Wow. Of course, if anyone deserves such a great honor, it’s Rose. I bet Vlad will be pleased.”

  “Assuming he attends.” Kit turns into Vlad, and her face looks like a mask of grief. “No one has been able to get in touch with him.”

  “I’m sure he’ll be there,” Felix says.

  Kit turns back into herself and opens her mouth to reply, but her phone chirps. She looks at it, then leaps to her feet. “Funeral duty calls,” she says. “I have so much to do. I’m not sure when I’ll be back.”

  She heads out of the room, but then she turns and says, “I think it would be nice if you gave a eulogy at the event.”

  Blood leaves my face. “Are you talking to me or Felix?” I ask as the sinking feeling spreads through me.

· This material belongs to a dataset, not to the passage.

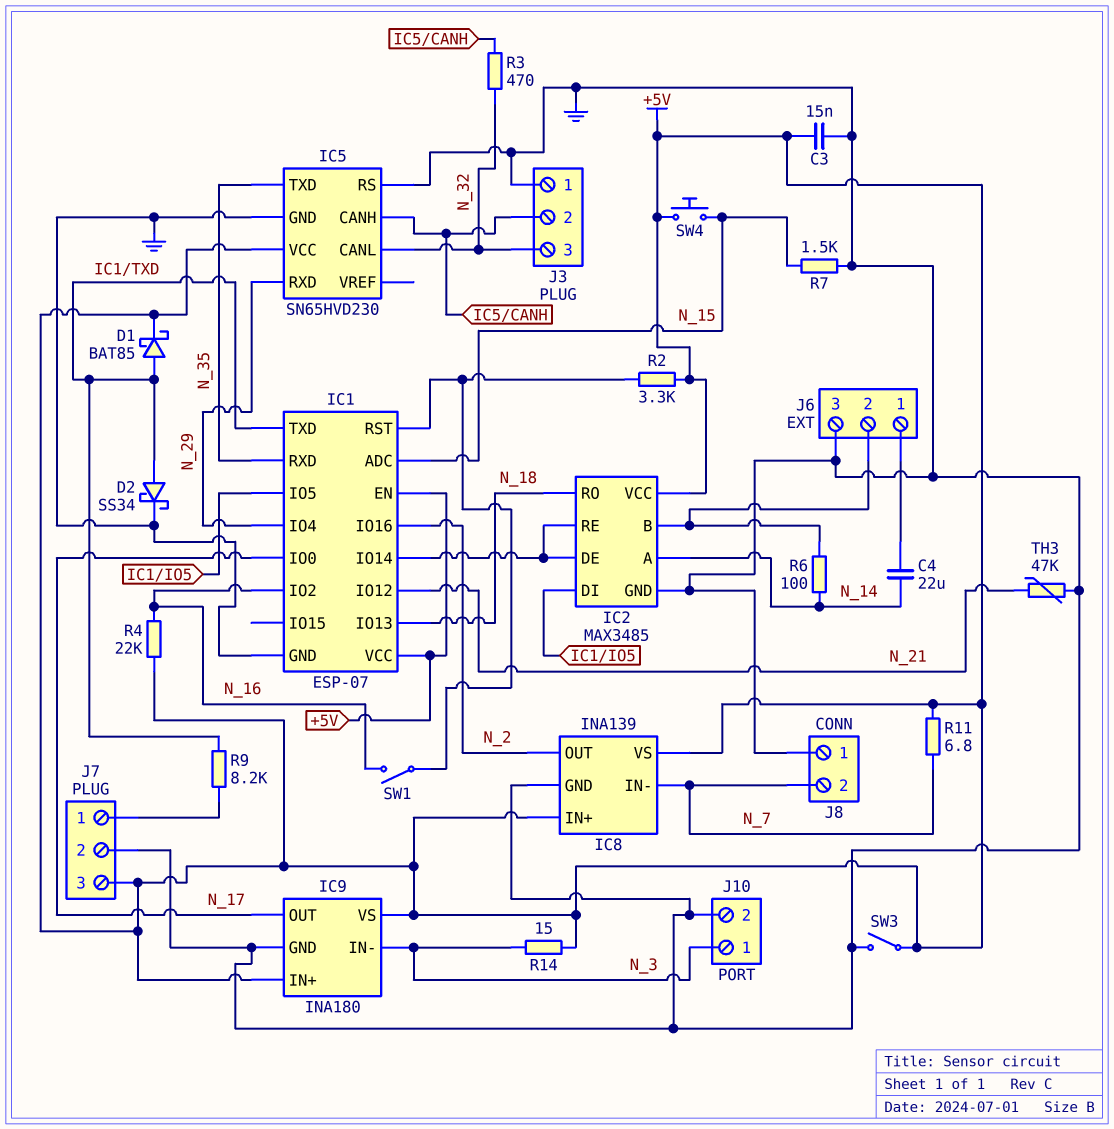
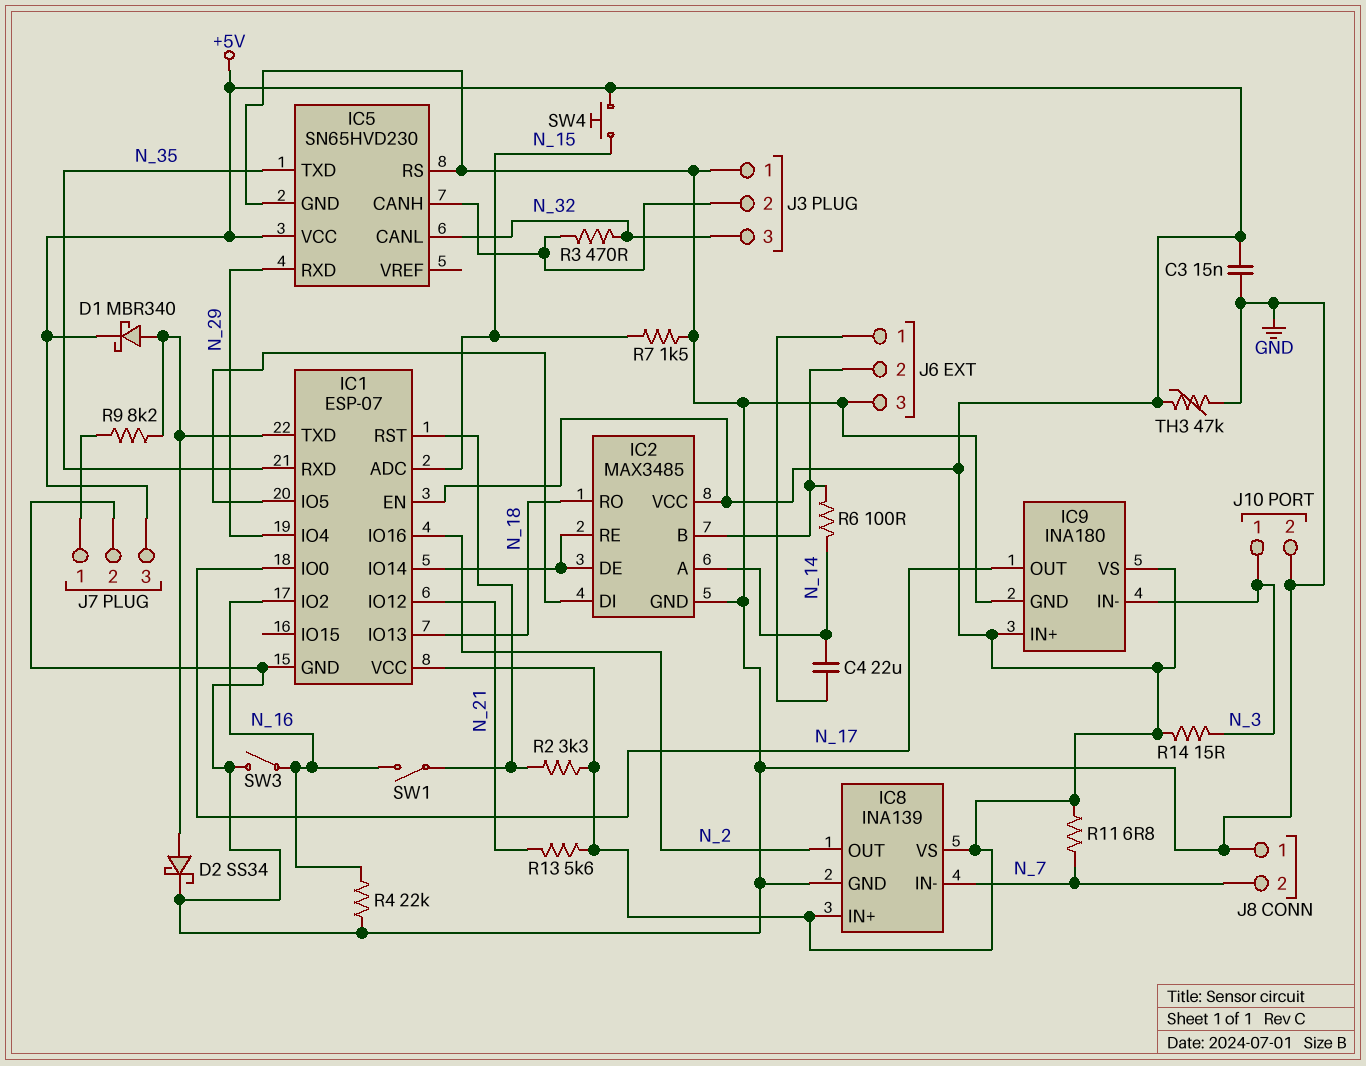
D1: schottky BAT85 (A IC1/TXD, K +5V) -> schottky MBR340 (A IC1/TXD, K +5V)
R4: 22k (+5V, N_16) -> 22k (GND, N_16)
R13: none -> 5.6k (+5V, N_21)
SW3: switch (+5V, GND) -> switch (GND, N_16)
TH3: 47k (GND, N_21) -> 47k (+5V, GND)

  “You, of course.” Kit frowns at me in confusion.

  “And is this going to be a big event?” I do my best to swallow my rapidly pumping heart back into my chest.

  “Huge.” Felix gives me a pitying look, then conspiratorially mouths to Kit, “Sasha isn’t a fan of public speaking.”

  Not a fan of public speaking. That’s like saying arachnophobes aren’t fans of tarantulas.

  “She was fine when she spoke in front of the Council.” Kit turns into me—but a version brimming with impossible levels of confidence and determination, kind of like Wonder Woman.

  She’s right. I did speak to the Council without freaking out—at least on my second go at it. In my vision, I fainted from the anxiety.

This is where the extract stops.